見た目の良さは、いくら機能やスペックが劣っていても、それだけで使いやすいと錯覚してしまう要素として機能するからだ。なるほど、確かにある種の誑かしではあるが、人ですら見た目の良さがほとんどの評価に影響するのだからしょうがない。第一印象が後々まで影響を及ぼすというのは普通で、何も不思議ではないだろう。

これは機能やスペックと見た目の良さがトレードになるものですらない、不細工だけど料理のうまい奥さんか、美人だけど料理の下手な奥さんか、ただし料理の腕前は上がらないものとする……という選択が2ちゃんで散見されるが、思考実験的にはトレードできたとしても、実際の選択の場では美人は料理もうまいような錯覚を持たれるということ。お見合いパーティで料理の腕前は測りようがないし、うまい飯が食いたければ自分で作ればいいという男も多いだろう。

まして物になってくると、その違いは顕著で、自分の気に入らないデザインの製品に対しては全く愛着がわかないのだ。だから同じスペックのパソコンがあるなら、ケースのデザインが決め手となる。BTOをやめたきっかけはそれだ。気に入ったケースが選べない、選べる業者では高すぎる、自分で作ったほうが勉強になるし、できたものに愛着がもてる。

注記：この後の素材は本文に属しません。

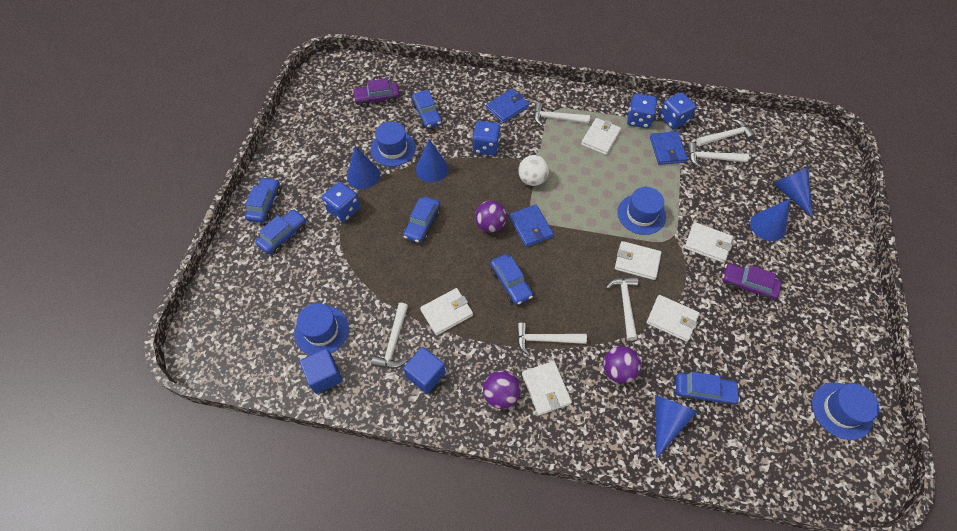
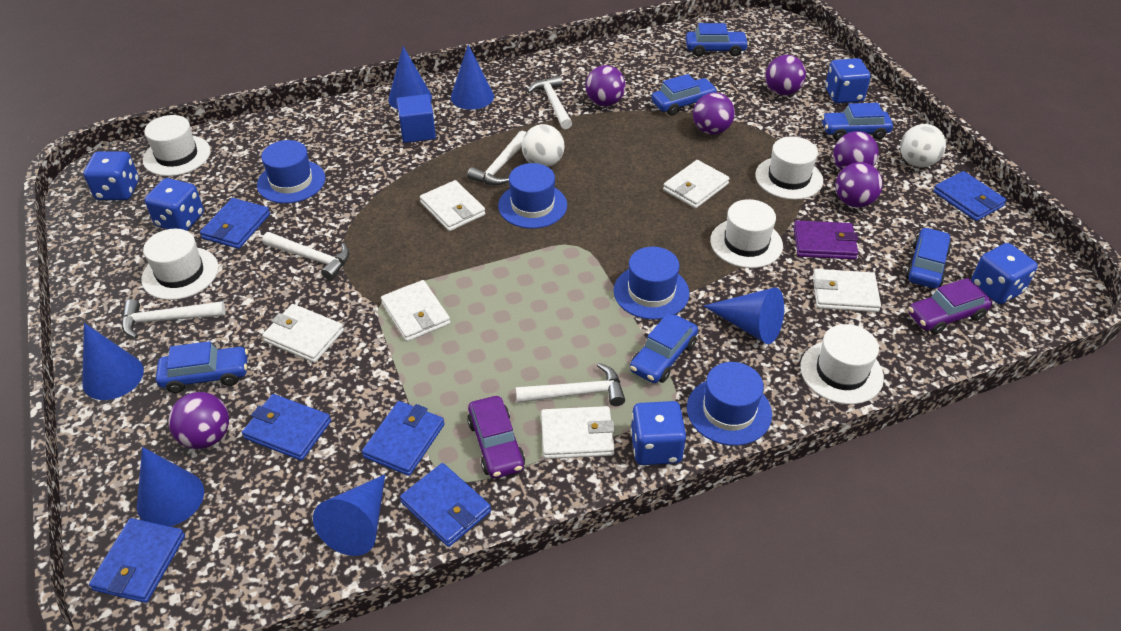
blue cone: 5 -> 6
blue cube: 2 -> 1
blue dice: 4 -> 5
blue wallet: 3 -> 6
purple ball: 3 -> 6
purple wallet: 0 -> 1
white ball: 1 -> 2
white hammer: 6 -> 5
white hat: 0 -> 5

デザインの良し悪しは創作性にも影響を与える。自分が常に触っていたいものがその窓口であるなら、やる気も出るし、動機にもなるが、何の愛着もないものでは「こうすりゃええんやろ」状態で何のやる気も出ない。

見た目が良いだけで使いやすいと錯覚し、受け入れやすくなり、作業の動機になり、愛着がもてる。そのことにジョブズは最初から気づいていたから、機能やスペック以上に箱のデザインや見た目にこだわったのだ。ようやく気付いて皆が真似し始めたが。